Inevitably, there was a sense of curiosity in the crowd. How had the long months of hospitalization, the inability even to work out those legendary vocal cords, affected her sound? How would she look in the wake of her ordeal?
The answers were reassuring. Slimmed down, radiant in a white gown and coat with white fur trimmings, wearing shades to relieve eye strain, she simultaneously reassured anyone who may have been expecting visual or vocal signs of wear and tear.
True, the concert was brief, composed of two 45-minute sets; this was a time for pacing rather than pushing. If now and then the sound was minimally less strong, if she held on to a few final notes not quite as long as you might have expected, it really mattered little. The warmth and passion still radiated their personal glow.
As has been her policy for some years, she presented a well-diversified program of the old familiars, which her fans would find conspicuous by their absence, along with contemporary works. In the latter category, Paul Williams’ “Love Dance” was particularly moving, as was “Let It Go,” a new song written by Lee in collaboration with her guitarist John Chiodini.
The intense Latin groove she established long ago with her startling transmogrification of “Lover” was used to similarly devastating effect on “Just One of Those Things” and, to a lesser degree, on “Love Me or Leave Me.” Another long-established Peggy Lee custom has been the leavening of a sometimes melancholy mood with touches of humor.
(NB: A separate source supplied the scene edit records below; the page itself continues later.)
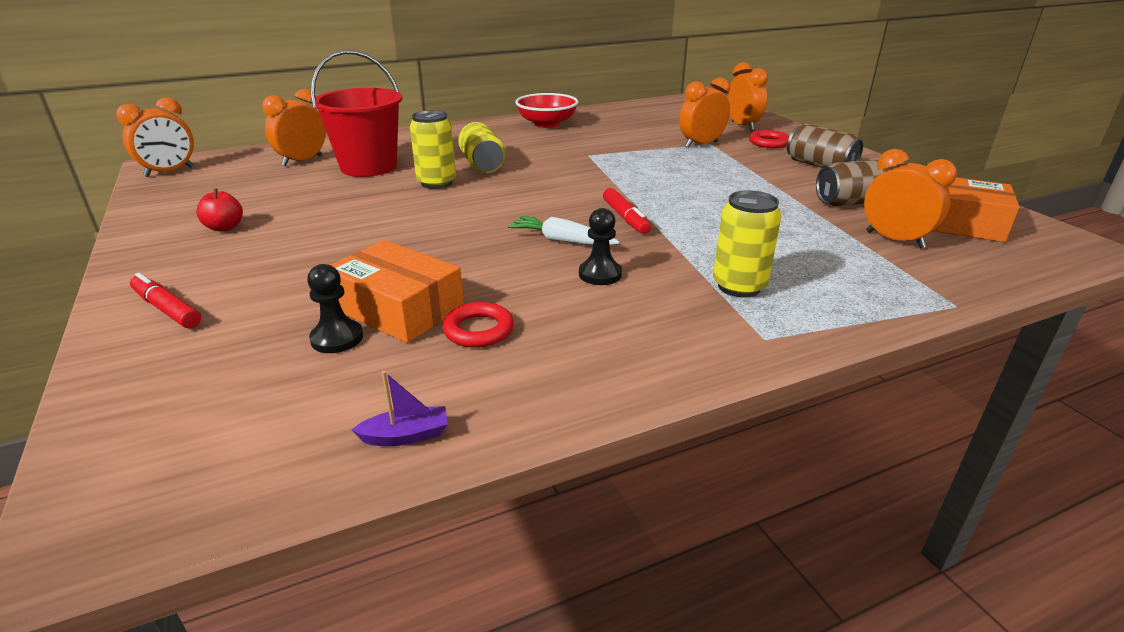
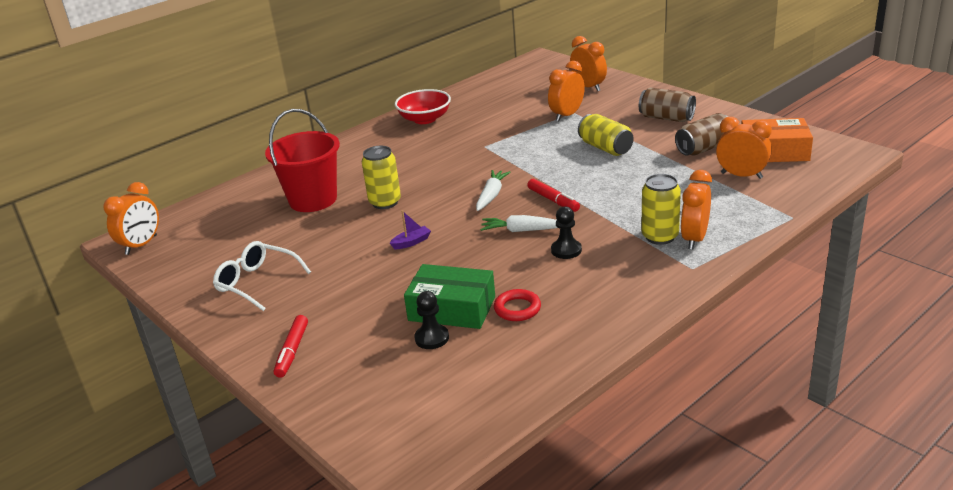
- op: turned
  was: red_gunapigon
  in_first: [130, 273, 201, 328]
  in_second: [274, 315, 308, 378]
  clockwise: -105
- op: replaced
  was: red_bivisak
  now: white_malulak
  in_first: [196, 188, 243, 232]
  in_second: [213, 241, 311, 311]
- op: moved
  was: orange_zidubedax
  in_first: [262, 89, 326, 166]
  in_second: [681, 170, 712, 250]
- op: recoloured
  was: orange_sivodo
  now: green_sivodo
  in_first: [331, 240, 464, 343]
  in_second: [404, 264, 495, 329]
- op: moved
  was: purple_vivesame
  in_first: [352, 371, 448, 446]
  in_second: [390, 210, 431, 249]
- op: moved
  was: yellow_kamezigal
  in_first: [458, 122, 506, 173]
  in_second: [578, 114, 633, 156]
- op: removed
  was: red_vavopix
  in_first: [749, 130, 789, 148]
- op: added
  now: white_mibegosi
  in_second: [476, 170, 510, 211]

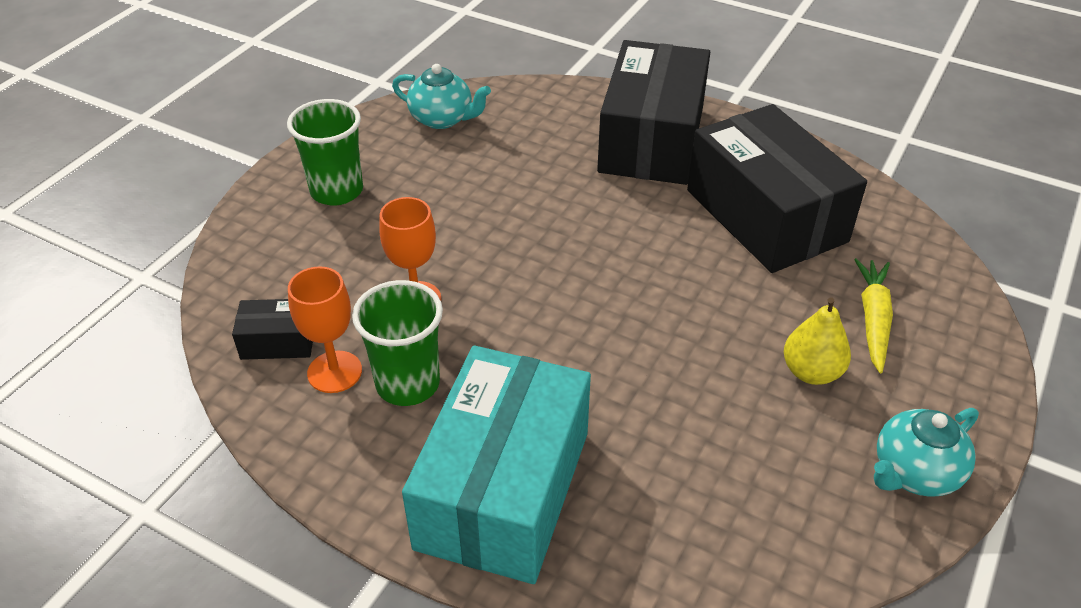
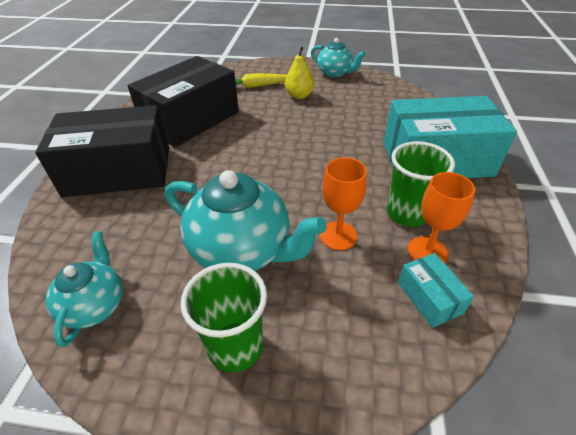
- op: recoloured
  was: black_sivodo
  now: turquoise_sivodo
  in_first: [232, 299, 313, 360]
  in_second: [398, 253, 474, 328]
- op: added
  now: turquoise_dusukuzo
  in_second: [165, 170, 327, 271]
She still tells a good corny joke. “I Won’t Dance” came equipped with drummer Grady Tate (her off-and-on associate for 25 years) supplying a few tongue-in-traps breaks.
First and foremost, though, Lee is the quintessential interpreter of love songs. “I’m Glad There Is You” came across with all the honesty and beauty we have always expected of her, spelled by a brief vibraphone solo by her percussionist, Bob Leatherbarrow. “As Time Goes By” and the all-too-brief closing excerpt from “I’ll Be Seeing You” captured the same gently sentimental essence.
With the bassist Bob Magnusson supplying his always firm foundation on opening night (Jim Hughart takes over for the rest of the engagement), there were many inspiring moments provided by the accompanying group. The only disappointment was Emil Palame. Both as accompanist and soloist he lacked the subtlety and improvisational spirit one has heard in so many great Lee pianists from Jimmy Rowles to Lou Levy to Mike Renzi.
To quote from one of her most durable hits, Peggy Lee clearly is convinced that the time has not arrived for “that final disappointment.” In short, that’s not all there is, and it may even be that the best is yet to come. She closes April 20.